I must say that for me it was very difficult to concentrate on the presentations as
the noise from other presentations and people moving about in the central area really
disturbed me. And there were surprisingly few people attending - especially in the beginning. Is it because people were still arriving or were they perhaps having a short rest after the workshops and before the evening's cocktail party?
It is very good that new ideas are tried in Eurocall conferences, but these kinds of "fair-like" Show & Tell sessions still need some development for the next conference.

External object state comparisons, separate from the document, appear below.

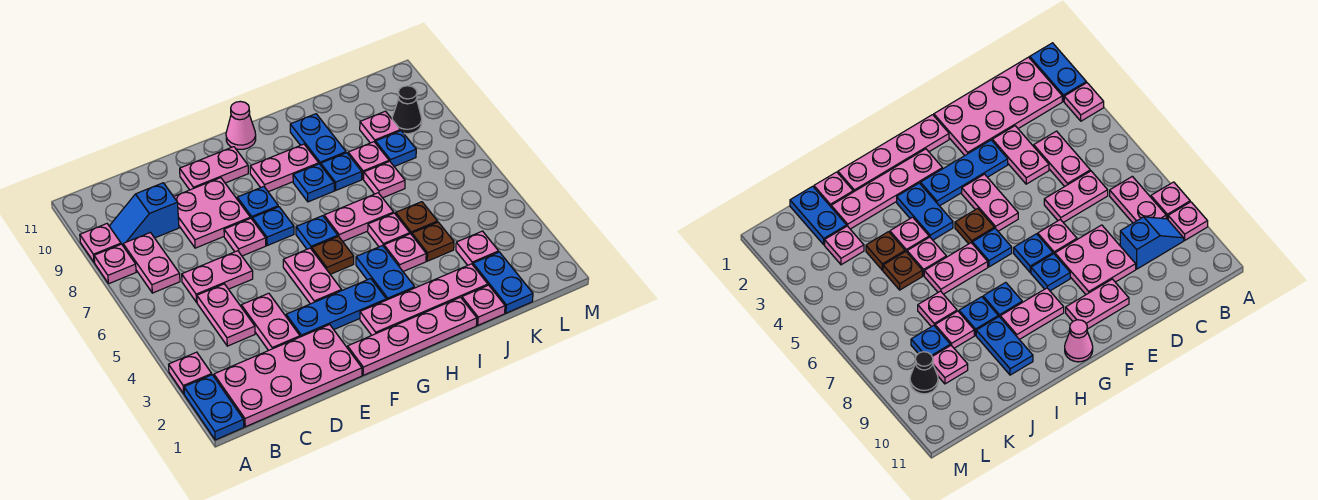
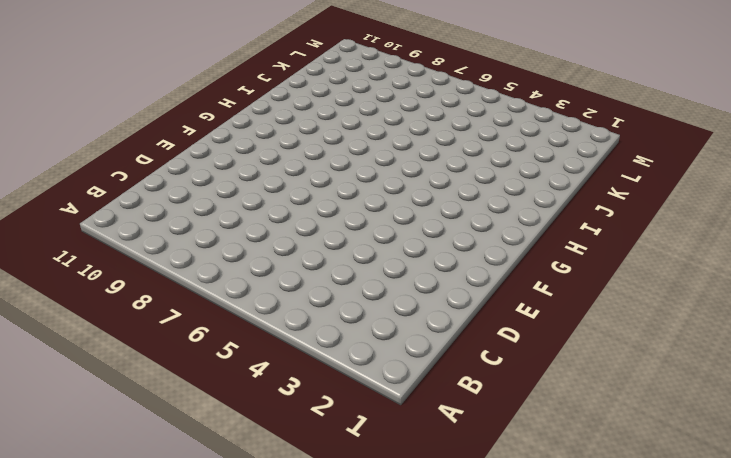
none -> blue plate A1:A2 level 1
none -> pink plate A3 level 1
none -> pink plate A8 level 1
none -> pink plate A9 level 1

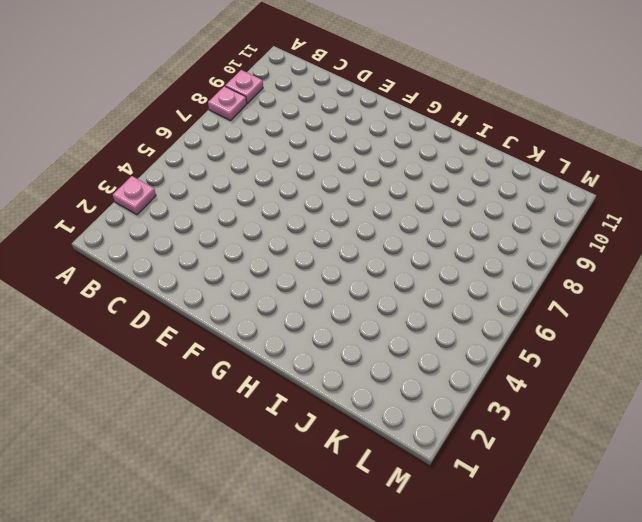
none -> blue plate A1:A2 level 1
none -> pink plate B1:E2 level 1
none -> pink plate B7:B8 level 1
none -> blue slope B9:C9 level 1 top C

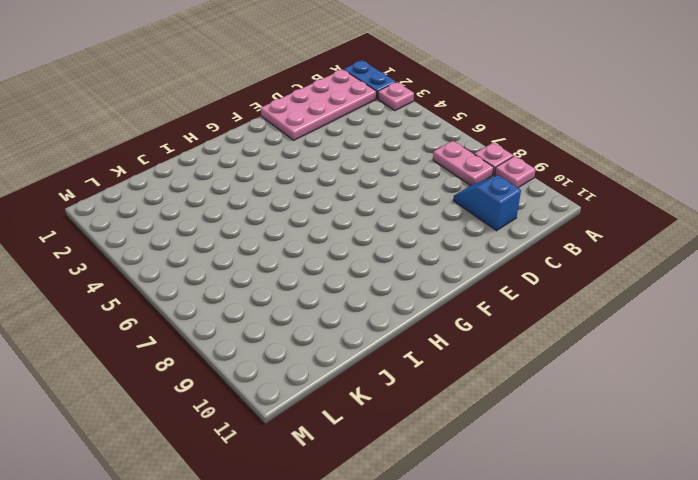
blue slope C9:C10 level 1 top 10 -> blue slope B9:C9 level 1 top C
none -> pink plate C4:C5 level 1
none -> pink plate C6:D6 level 1
none -> pink plate D3:D4 level 1
none -> pink plate D8:E9 level 1

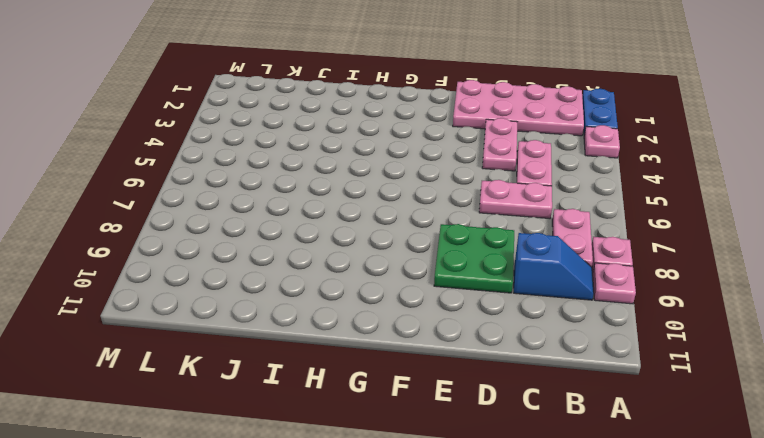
green plate D8:E9 level 1 -> pink plate D8:E9 level 1
none -> blue plate E3:G3 level 1
none -> pink plate E7 level 1
none -> pink plate E10:F10 level 1
none -> pink plate F1:I1 level 1

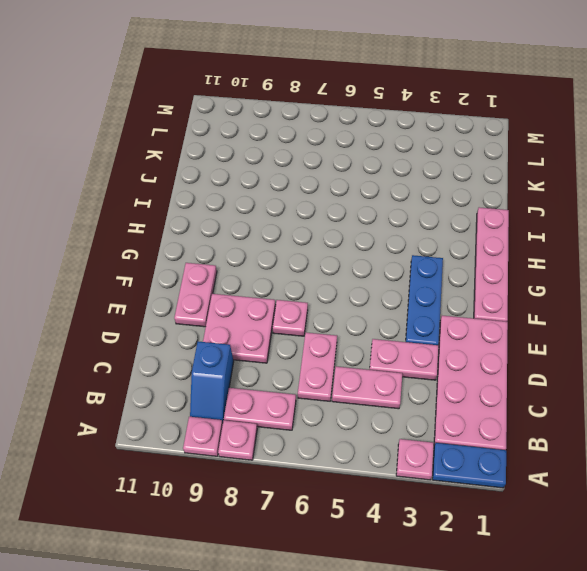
none -> pink plate F4:F5 level 1
none -> blue plate F7 level 1
none -> blue plate F8 level 1
none -> pink plate G2:J2 level 1

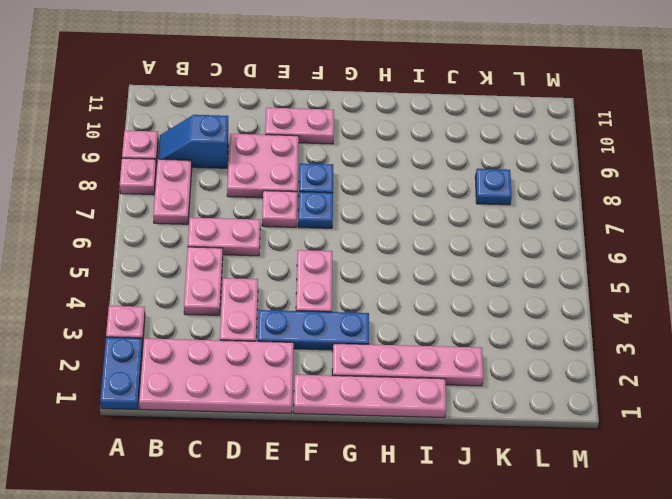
none -> brown plate G5 level 1
none -> blue plate G6 level 1
none -> pink plate G9:H9 level 1
none -> pink cone G11 level 1

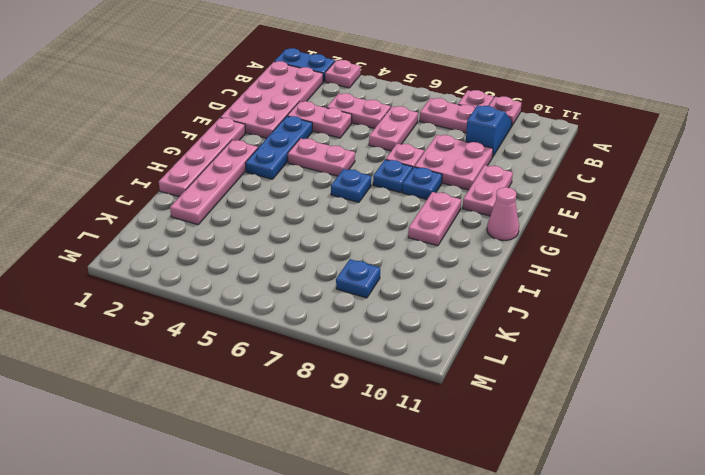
none -> brown plate G5 level 1
none -> blue plate H3:H4 level 1
none -> pink plate H6:I6 level 1
none -> blue plate H8 level 1

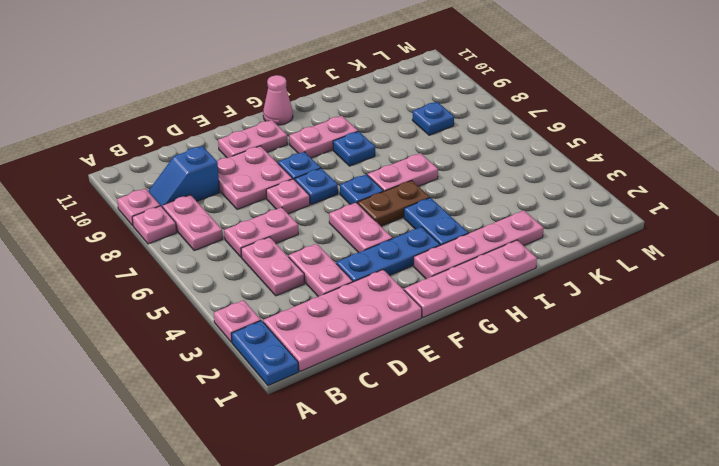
brown plate G5:H5 level 1 -> brown plate G5 level 1
none -> pink plate I4 level 1
none -> pink plate I5 level 1
none -> blue plate I8 level 1
none -> blue plate I9:I10 level 1

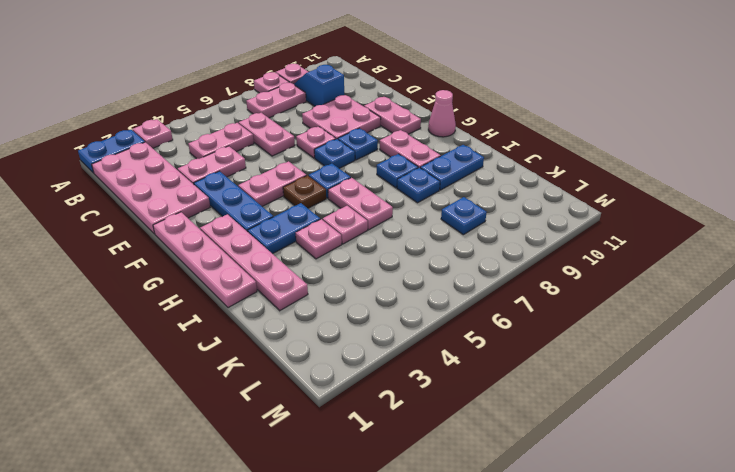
none -> pink plate J1 level 1
none -> brown plate J4 level 1
none -> brown plate J5 level 1
none -> pink plate J7 level 1

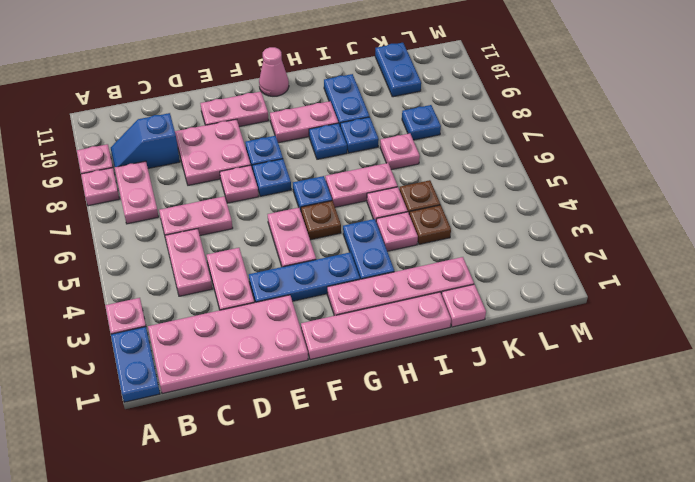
blue plate K10:K11 level 1 -> blue plate K1:K2 level 1
none -> pink plate J8 level 1
none -> pink plate K3 level 1
none -> pink plate K9 level 1
none -> black cone L9 level 1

Here are some of the presentations I heard:
Kent Andersen talked about the POOLS project, which is developing teacher training courses based on pools of materials for nine languages. The Pools people believe in "copyleft", which means that everything they have done and put on their web pages is freely usable and editable by anyone - provided that the new material is also kept copyleft.
You can download many things from the POOLS site, use and re-use and work on them (but remember the "copyleft" principle!). There are e.g. courseware manuals, also on methodology.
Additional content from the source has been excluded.